Mohammad Izadifar [Image: University of Saskatchewan]

One of the most important factors of the project, according to Izadifar, is finding the correct gel medium to use as bioink for 3D printing live human tissue. He used a natural, algae-based hydrogel that’s biocompatible and won’t be rejected by the human body; the hydrogel is also biodegradable.

Izadifar said, “My goal is to take stem cells from the patient and then, in-vitro, I expand and instruct them to become heart cells.”

Once the 3D printed patch starts to get absorbed by the heart, these cells then grow into dense heart muscle, and if all goes as planned, the lab rat’s heart, and eventually human hearts, will start shooting new blood vessels into the patch so that the new tissue has a good oxygen supply and won’t fail. The goal is to have the cells tightly align in the heart patch so they can conduct electricity the same way that natural heart muscle is able to.

Heart with 3D printed patch. [Image: Mohammad Izadifar]

However, his 3D printed heart patch is invisible to conventional medical imaging techniques once it’s been implanted in the rats, meaning that Izadifar would be unable to check on its progress.
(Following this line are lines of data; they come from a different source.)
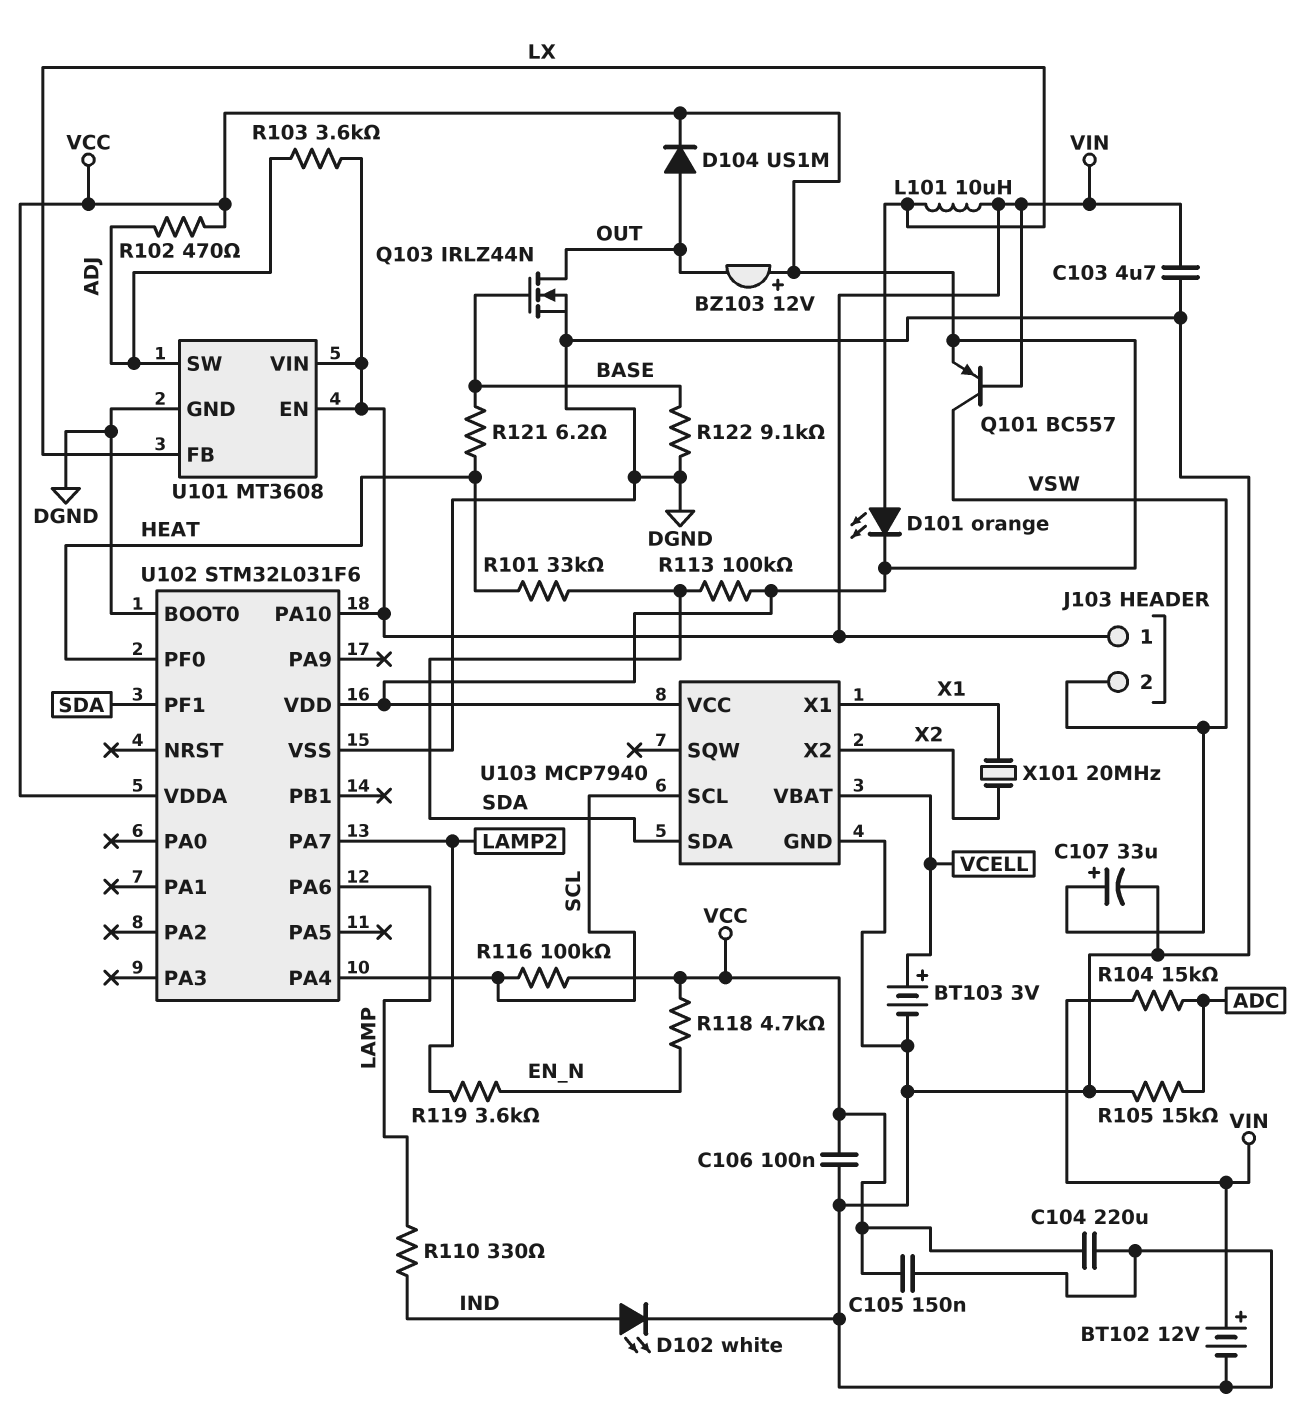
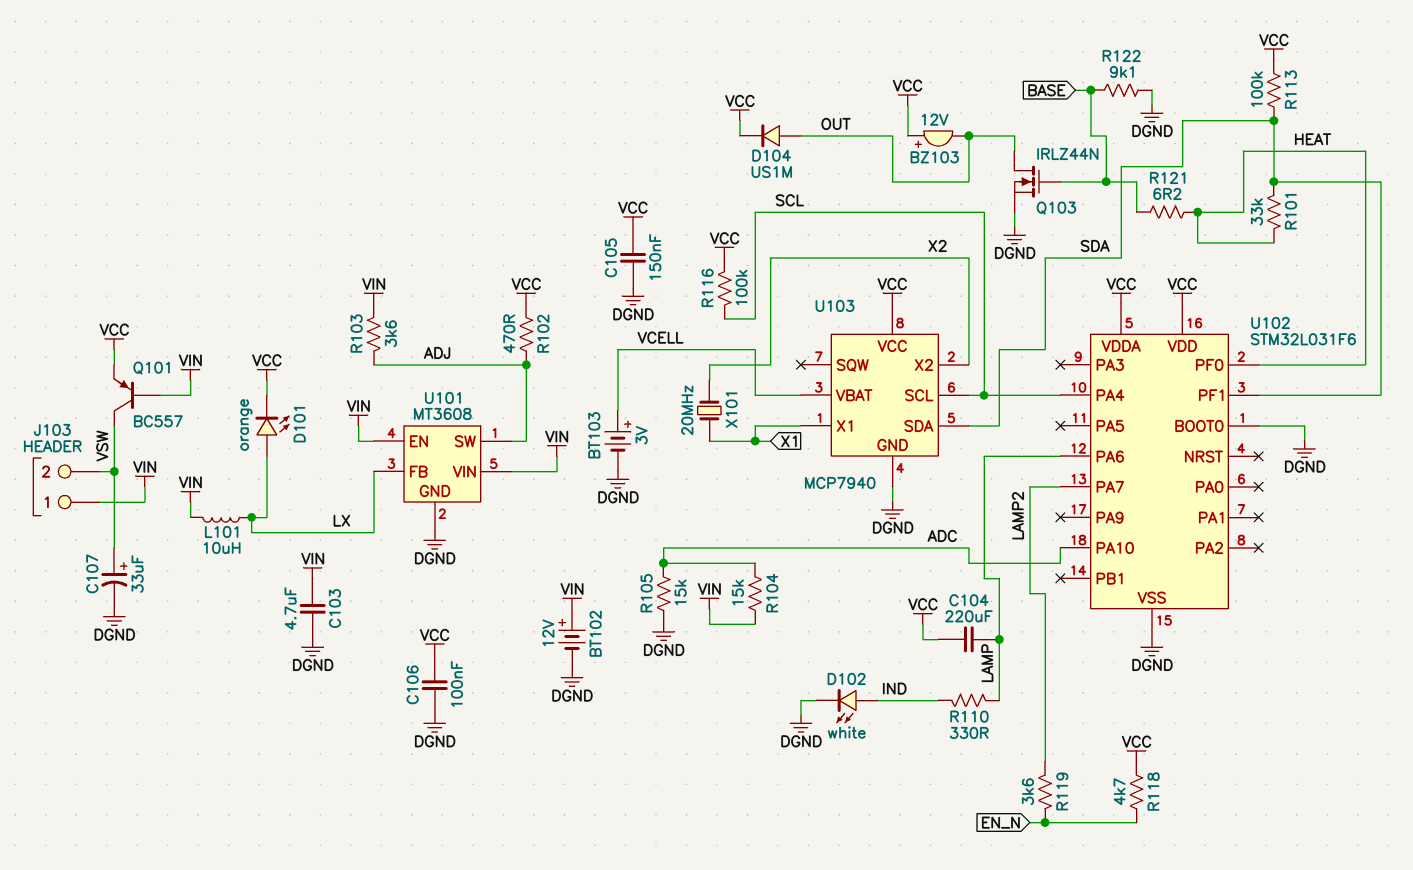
C104: 220uF (DGND, VCC) -> 220uF (LAMP, VCC)
U102 pin PA10: VIN -> ADC

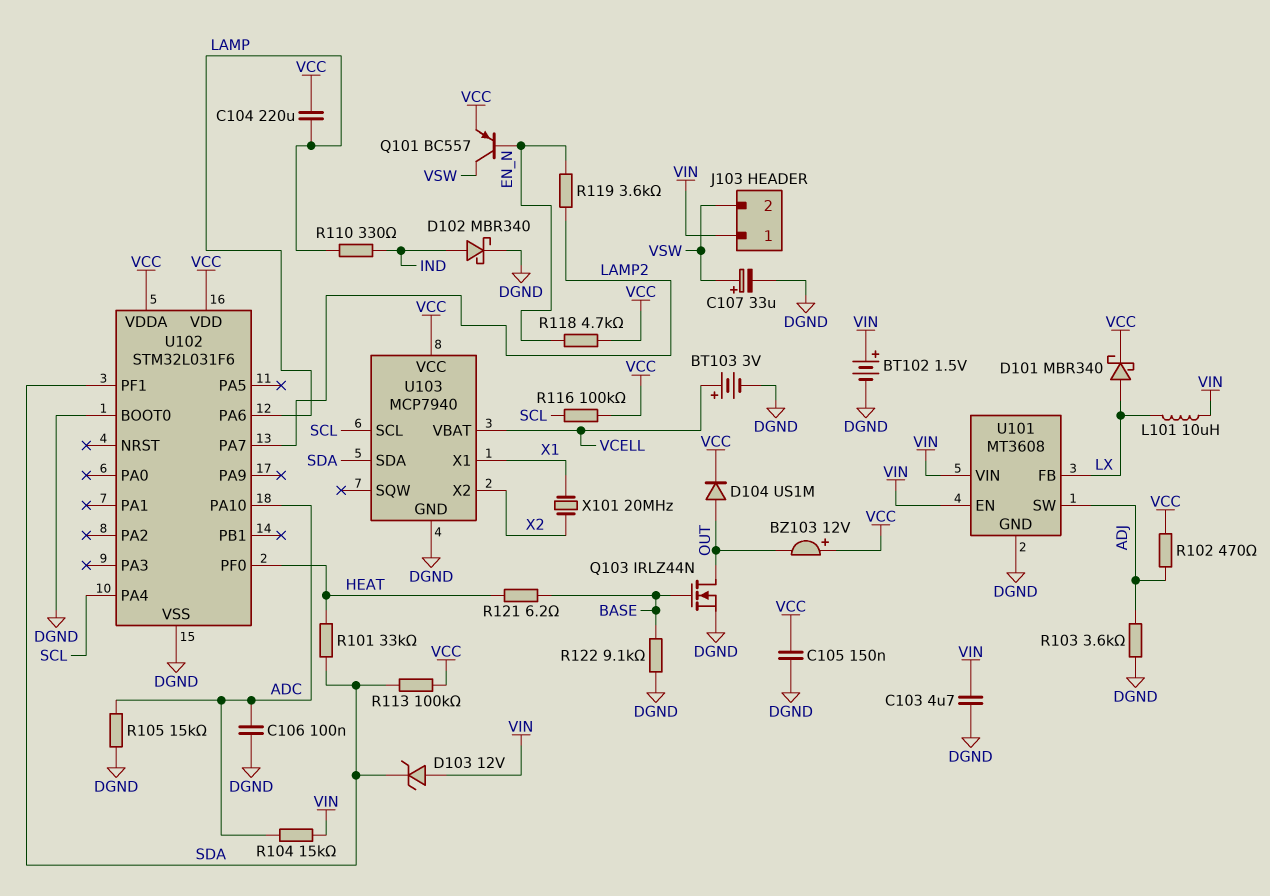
BT102: 12V (plus VIN, minus DGND) -> 1.5V (plus VIN, minus DGND)
C106: 100nF (DGND, VCC) -> 100nF (ADC, DGND)
D101: LED orange (A LX, K VCC) -> schottky MBR340 (A LX, K VCC)
D102: LED white (A IND, K DGND) -> schottky MBR340 (A IND, K DGND)
D103: none -> zener 12V (A VIN, K SDA)
Q101: PNP BC557 (B VIN, C VSW, E VCC) -> PNP BC557 (B EN_N, C VSW, E VCC)
R103: 3.6k (ADJ, VIN) -> 3.6k (ADJ, DGND)

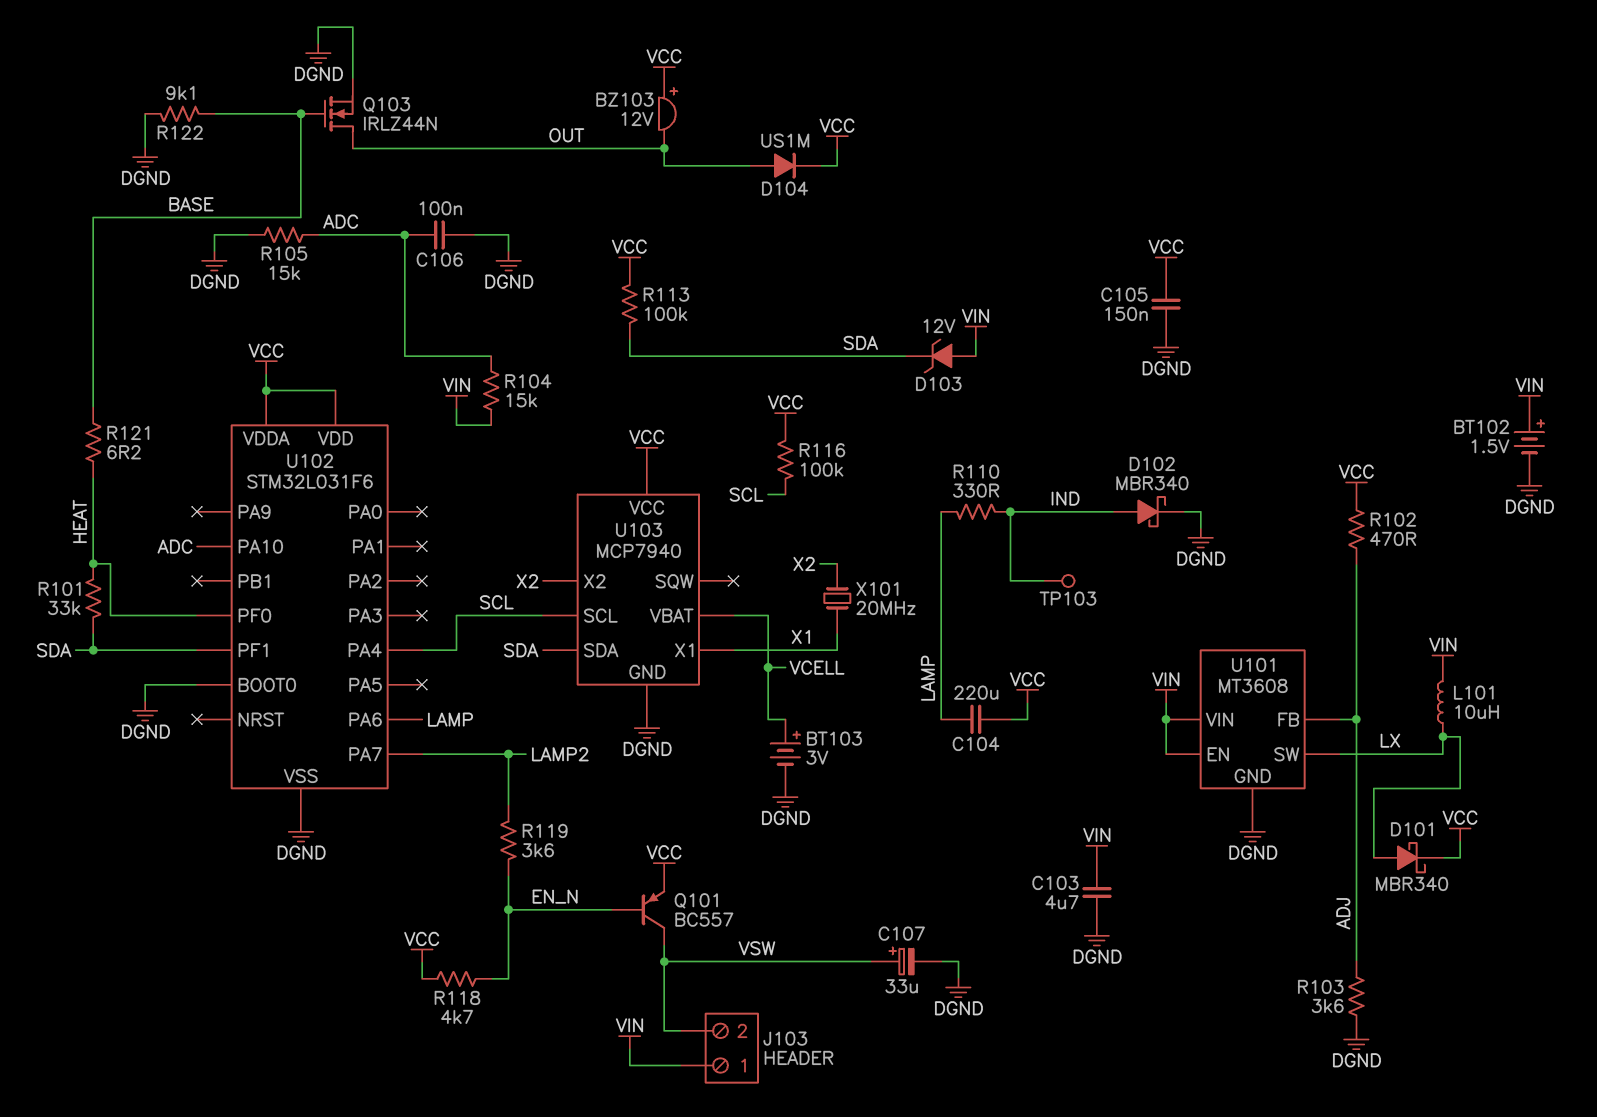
TP103: none -> test point (IND)
U101 pin FB: LX -> ADJ
U101 pin SW: ADJ -> LX

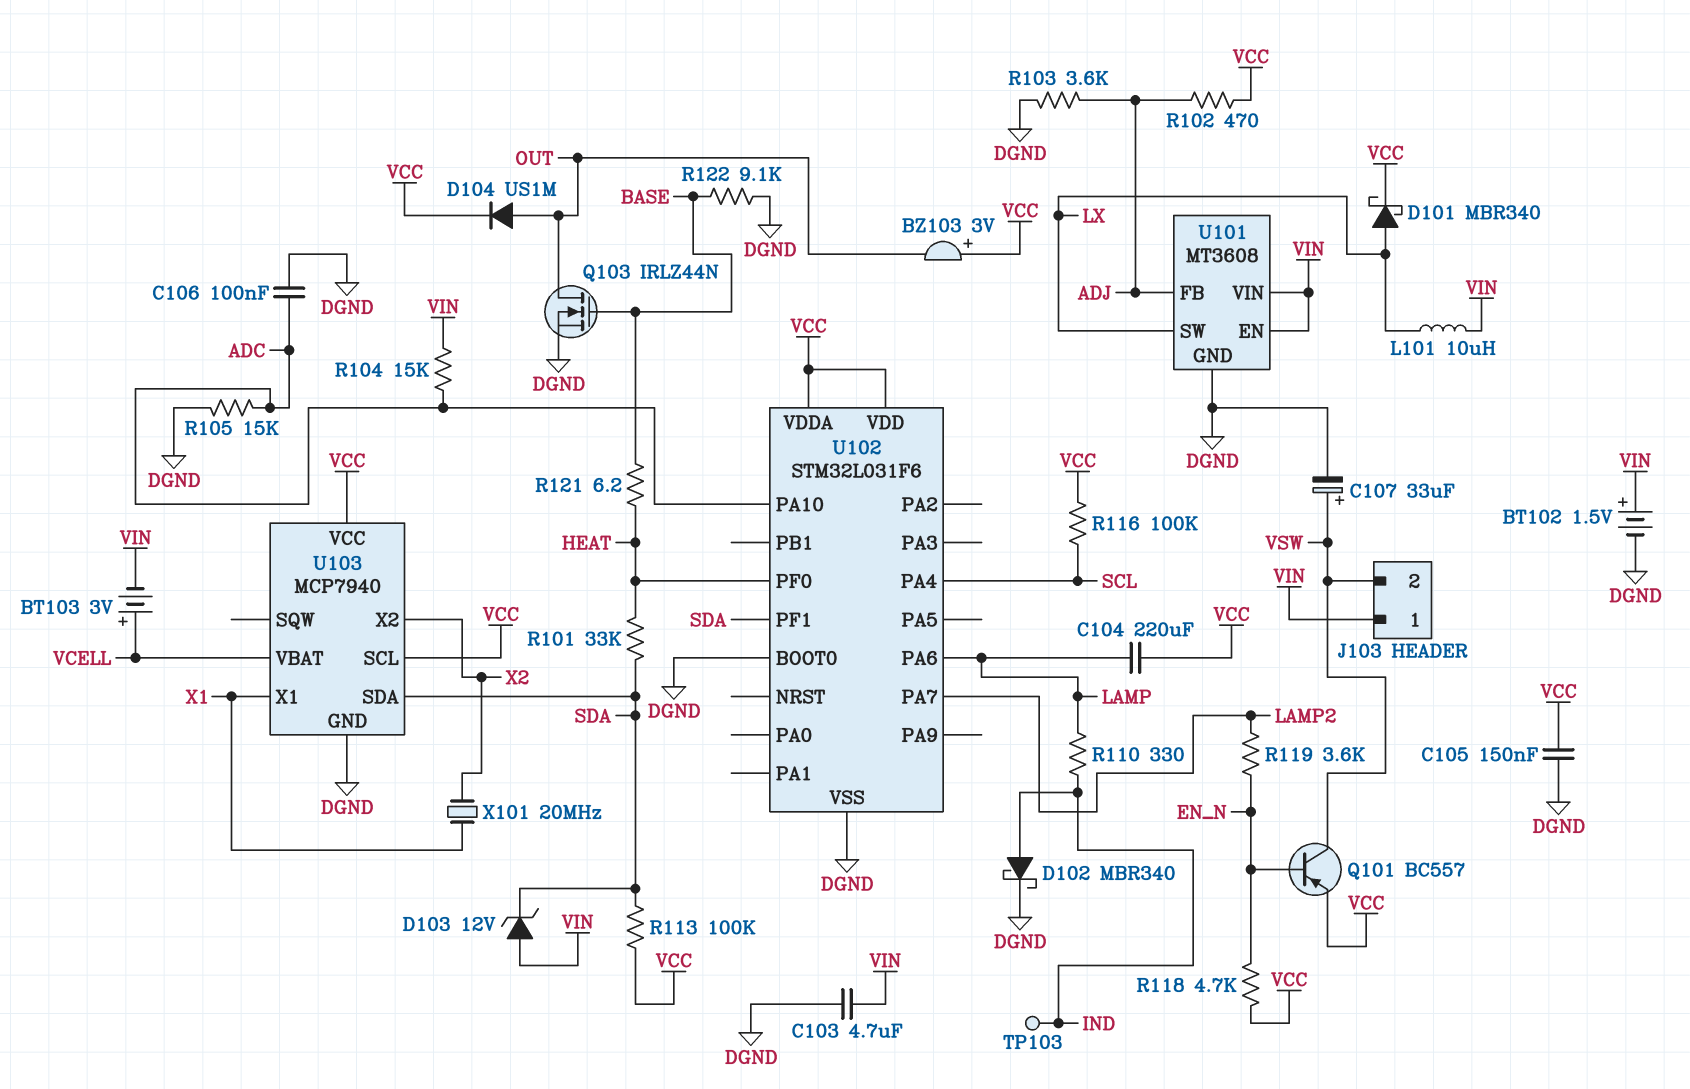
BT103: 3V (plus VCELL, minus DGND) -> 3V (plus VCELL, minus VIN)
BZ103: buzzer 12V (plus VCC, minus OUT) -> buzzer 3V (plus VCC, minus OUT)
U103 pin SCL: SCL -> VCC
So he worked with the CLS to create a new X-ray imaging technique that can monitor the patch after implantation. In some of the CLS images submitted to the journal, you can see the 3D printed heart patch, and human cells that have been arranged in strands that are 200 microns wide, with the distance between each one measuring about 400 microns.

“If it is to become heart tissue, the patch needs to be robust and conductive,” Izadifar explained. “With different 3D printing patterns, we can control the toughness, conductivity and cell alignment of the patch. With the medical imaging technique that I developed at the CLS, we would be able to monitor the 3D-printed heart patch during the healing process.”

Chapman, the science director of the CLS, says that it’s been great working with an enthusiastic researcher like Izadifar “at a facility well suited to the new field of tissue engineering using 3D printing.”

Chapman explained, “Our biomedical beamline (BMIT) is in a very unique environment on a university campus with a college of medicine and a veterinary college where animal models of research must be used.”

The BMIT is unique because it slightly refracts high intensity X-ray beams in a phenomenon radiologists refer to as phase contrast imaging – images of the material at the molecular level can be shown at 1,000 times bigger than a direct look when the light is refracted. This allows researchers to watch the 3D printed tissue turn into heart muscle.

Chapman said, “Phase contrast imaging as we do on this beamline is the future of radiology.”

3D printed patches are proving an area of increasing interest for researchers as the technology could lead to healthier heart repair.